流行り言葉は好きではないので、トレンドに関連する著書を読むとき他者がきっかけになることが多いです。
今回も例に漏れず、最近よく”聞きすぎる”知識に触れました。

大抵の企業にはミッション・ビジョン・バリューが整備されています。前職には割としっかりしたブランド体系があり、CIの整備にも相当な労力がかかっていました。今の会社にもミッション・ビジョンはホームページで公開されています。バリューは社外発信されていないものの、評価体系には取り組まれていて、行動姿勢に基づいて業務が出来たかを振り返る必要があります。

「パーパス」について

ミッション・ビジョン・バリュー(さらに企業によってはクレドやプリンシパルが定義されていますよね)を制定しているのに、更にパーパスが必要である理由とは。

「なぜ存在するのか」 パーパスを最もシンプル、かつ純粋に表現すると、この一言になります。(P.27)

パーパス・ブランディング 「何をやるか?」ではなく、「なぜやるか?」から考える

製品や市場を超えて、組織の「存在理由」そのものが社会や個人へダイレクトに働きかけ、ムーブメントをもたらしたーーこれこそがパーパス・ブランディングの目指す在り方です。(P.37)

パーパス・ブランディング 「何をやるか?」ではなく、「なぜやるか?」から考える

パーパスは企業の存在理由であり、すべての行動の拠り所になる言葉・思想であり、社内外に発信すべきもであることが本書では語られます。
おそらく、企業を起点にすればパーパス=企業の存在理由、になりますが、個人の存在理由としても、組織の存在理由としてもパーパスを定義づけることは可能なようです。(やってはいませんが)

広報会議2021年9月号はインターナル広報の特集でしたが、その中に企業の理念と個人の理念が重なる部分を強く認識できるようなインナー広報が求められている、という論考がありました。
パーパスも同じことで、会社のパーパスと個人のパーパスの重なりを意識する必要があり、逆に重なりがない人は採用してはいけないし、「重なりを見いだせない」と感じるのであれば転職を考えなくてはならないのだと、採用や人事にも広がっていきます。

さらに蛇足ですが、ハーバード・ビジネス・レビューでも何度か特集が組まれているようでしたので2019年3月号を読みました。

ネスレのインタビュー記事と佐宗邦威さんの論考だけで価値ありでした。
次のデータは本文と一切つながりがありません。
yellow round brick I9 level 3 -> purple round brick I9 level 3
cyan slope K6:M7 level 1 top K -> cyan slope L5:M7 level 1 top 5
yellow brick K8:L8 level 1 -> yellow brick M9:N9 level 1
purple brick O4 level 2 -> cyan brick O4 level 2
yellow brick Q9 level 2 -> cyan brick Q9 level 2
理解が深まると同時に斎藤さんとの著書とは異なるフレームワークもあり、自分の中で選択肢が増えます。

社内広報に活かす

パーパスの設定は経営層の本気度(と時間とお金)がないと、途中で頓挫する、つまりトップダウンで強力に推進するリーダーが必要です。とはいえ、パーパスを設定すればそれで万事うまくいくはずもありません。
「従業員ひとりひとりがいかにパーパスを自分ごと化して、自分なりのストーリーとして伝えることが出来るか」、パーパスの社内への浸透フェーズが最も大切だそうです。
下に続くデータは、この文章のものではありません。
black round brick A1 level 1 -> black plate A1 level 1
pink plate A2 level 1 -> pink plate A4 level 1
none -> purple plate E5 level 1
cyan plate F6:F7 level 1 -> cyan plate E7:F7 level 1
パーパス設定前には、社内の情報を徹底的に調べ上げるインプットのプロセスを踏みます。
このインプットこそ、「社内広報で何を発信するのか」を考える際のポイントになるのではないかと考えました。

時に創業者へのインタビュー等を含めて企業が受け継いできたDNAを明確にする、決してパーパスを設定する目的だけで行う必要はありません。むしろ、存在意義に繋がる”大黒柱”としてのストーリーを社内広報で発信していくことは積極的に行っていくべきことと思われます。

年末年始、年度初めのトップメッセージ、定期的に発信する役員ブログ。
補完できそうなコンテンツは既にありそうにも見えますが、コンテンツに横串一本で繋がる信念が何なのか、という点こそがパーパス発見の土台になると思われるのです。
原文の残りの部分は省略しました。